Testigo 85-C
Encuentro de un matrimonio en una habitación tras la cena de aniversario.
El vestido cae al suelo y quedo ante ti en todo mi esplendor. Te impresiono, tu mirada lasciva te delata. Titubeas por un momento, pero en seguida te animas a avanzar hacia mí con decisión.
Hay algo más que deseo en tus ojos; destellan seguridad y convicción. Sabes que las cosas no han ido bien últimamente y, tras una velada de aniversario cargada de buenas palabras y mejor vino, no piensas permitir que esto se estropee ahora.
Tus brazos se enroscan entorno a mí. El compás de los latidos de tu corazón y tu calor se funden en mí a medida que estrechas el abrazo.
—Espera, déjame a mí —susurras.
No sé muy bien a qué te refieres, pero lo has dicho de una forma tan firme y sensual que consigues que tus palabras enciendan. La mecha del deseo no arde sólo en tu cuerpo, la temperatura aumenta en mi interior y esos pezones rosados que llevas meses añorando comienzan a endurecerse.
Deshaces ligeramente el abrazo y tus dedos empiezan a explorarme por detrás. El cálido contacto de tus yemas logra que la piel se erice a medida que recorres el camino hasta llegar a tu destino. Ya estás ahí. Has llegado a mi nexo.
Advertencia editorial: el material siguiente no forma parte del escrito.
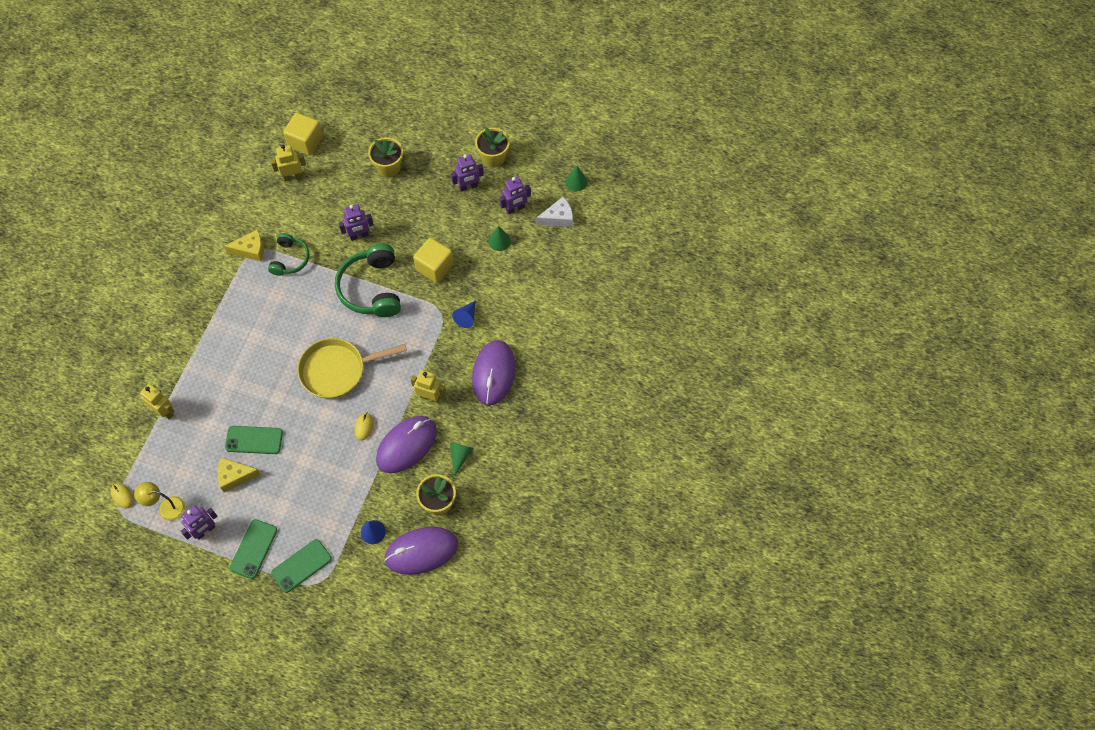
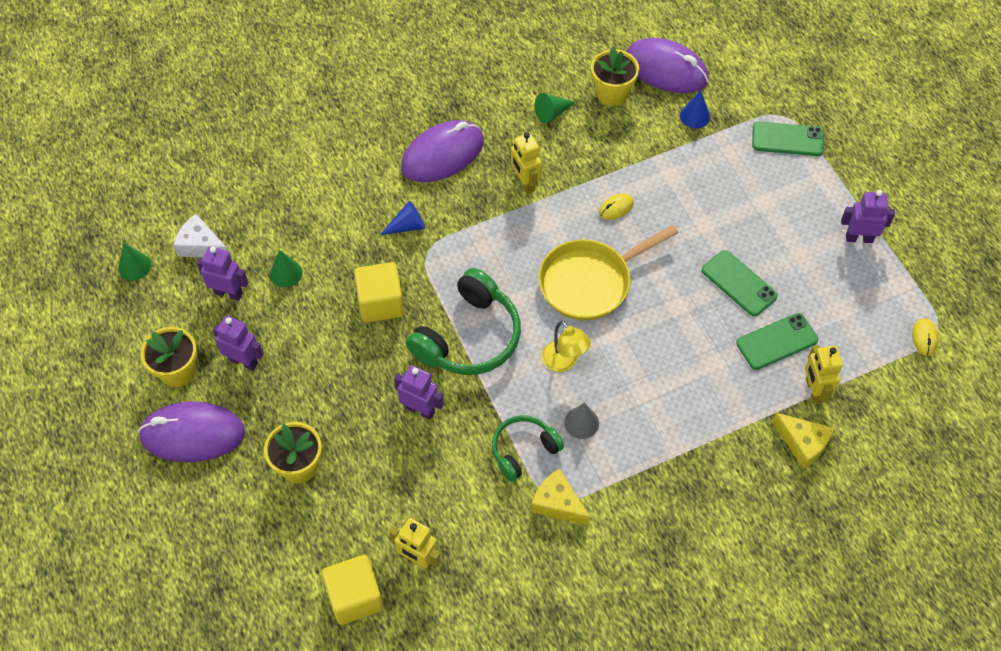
camera: 135 degrees left, 5 degrees down
(166, 507) = (884, 290): yellow lamp -> yellow lamp (564, 362)
(235, 476) = (788, 264): yellow cheese -> yellow cheese (803, 443)
(253, 549) = (822, 186): green phone -> green phone (777, 341)
(273, 295) = (581, 423): none -> grey cone
(337, 370) = (590, 282): yellow pan -> yellow pan turned 120 degrees clockwise
(406, 445) = (591, 160): purple mouse -> purple mouse (192, 434)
La puerta que encierra tus fantasías está ahora a merced de tus dedos.
Mis fibras se estremecen con la primera caricia. Ahora entiendo a qué te referías con eso de “déjame a mí”. Tus dedos me tocan como nunca antes me había tocado nadie ahí. Parecen recrearse, coreografiando un maravilloso baile que parece no tener fin. Mis tejidos se tensan a medida que aumentas el ritmo y la intensidad de la fricción.
—Espera, que lo tengo —dices.
Y es verdad, casi me tienes. La tensión que experimento va en aumento a medida que te aceleras.
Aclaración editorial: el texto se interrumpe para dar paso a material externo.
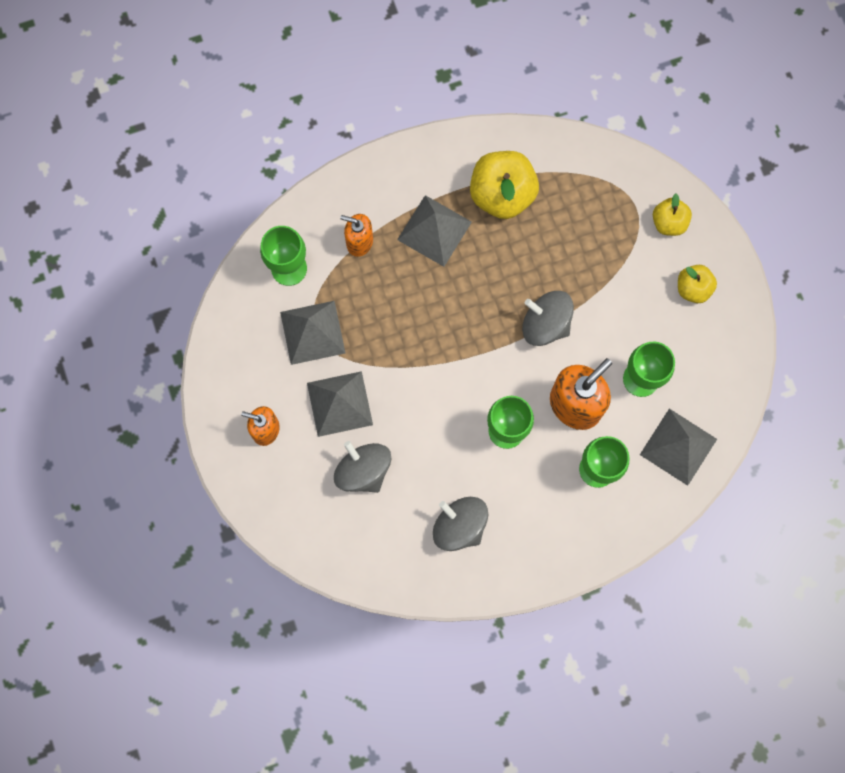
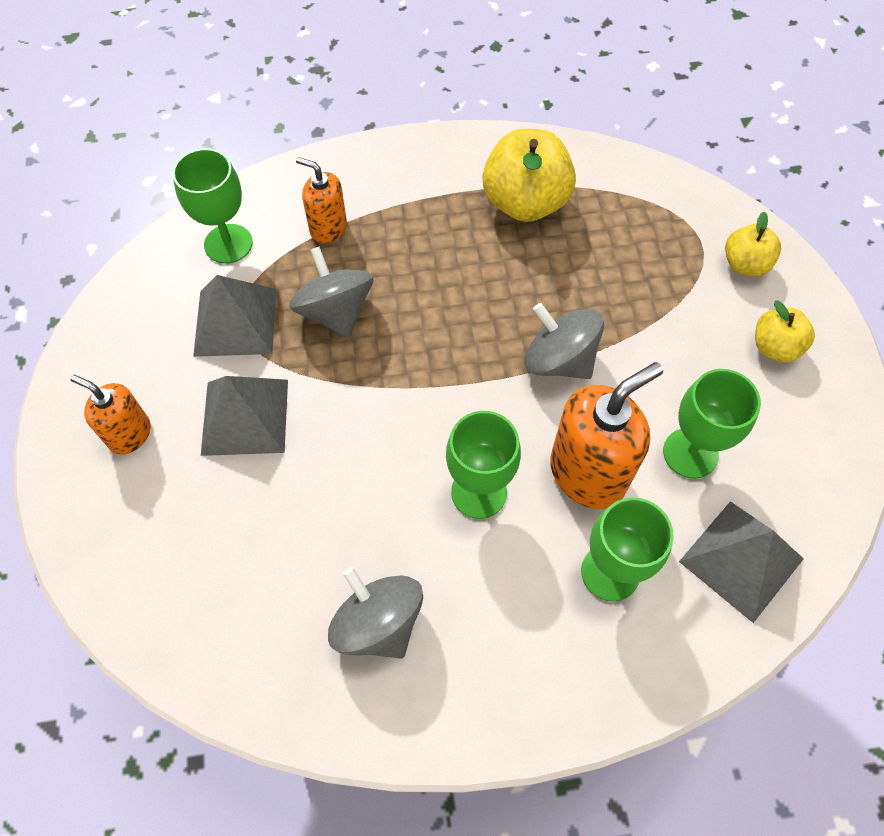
camera: 10 degrees right, 15 degrees down
(363, 470) = (252, 514): grey spinning top -> grey spinning top (335, 312)
(434, 230) = (428, 229): grey pyramid -> none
—Ya casi está... —tu voz está entrecortada por el esfuerzo.
Es algo mágico y nuevo para mí. Fuertes sacudidas comienzan a agitar toda mi existencia.
—Ya lo tengo... —exhalas.
Pero algo no va bien. El cuerpo que encierro está perdiendo temperatura y no tarda en separarse de ti.
—¡Mira que eres torpe, Manolo! —una voz femenina te recrimina con desprecio y decepción.
—Yo... yo... —balbuceas nervioso. Pareces sentirte culpable y avergonzado, pero tu gesto no tarda en cambiar. Tu orgullo ha quedado herido y estallas en uno de esos berrinches que exhibes a diario cada vez que discutes con tu mujer— ¡La culpa es tuya!, ¡Ya lo tenía, pero como siempre, tienes que ser una puta impaciente y joderlo todo!
—¡No sé para qué lo seguimos intentando si ni siquiera eres capaz de desabrochar un sujetador! —estos reproches serán las últimas palabras que ella articulará esta noche, y el portazo que das al salir lo último que podré atestiguar de ti hoy, pues ella no pierde el tiempo en enfundarse de nuevo en su vestido, confinándome una vez más a mi oscura prisión de seda.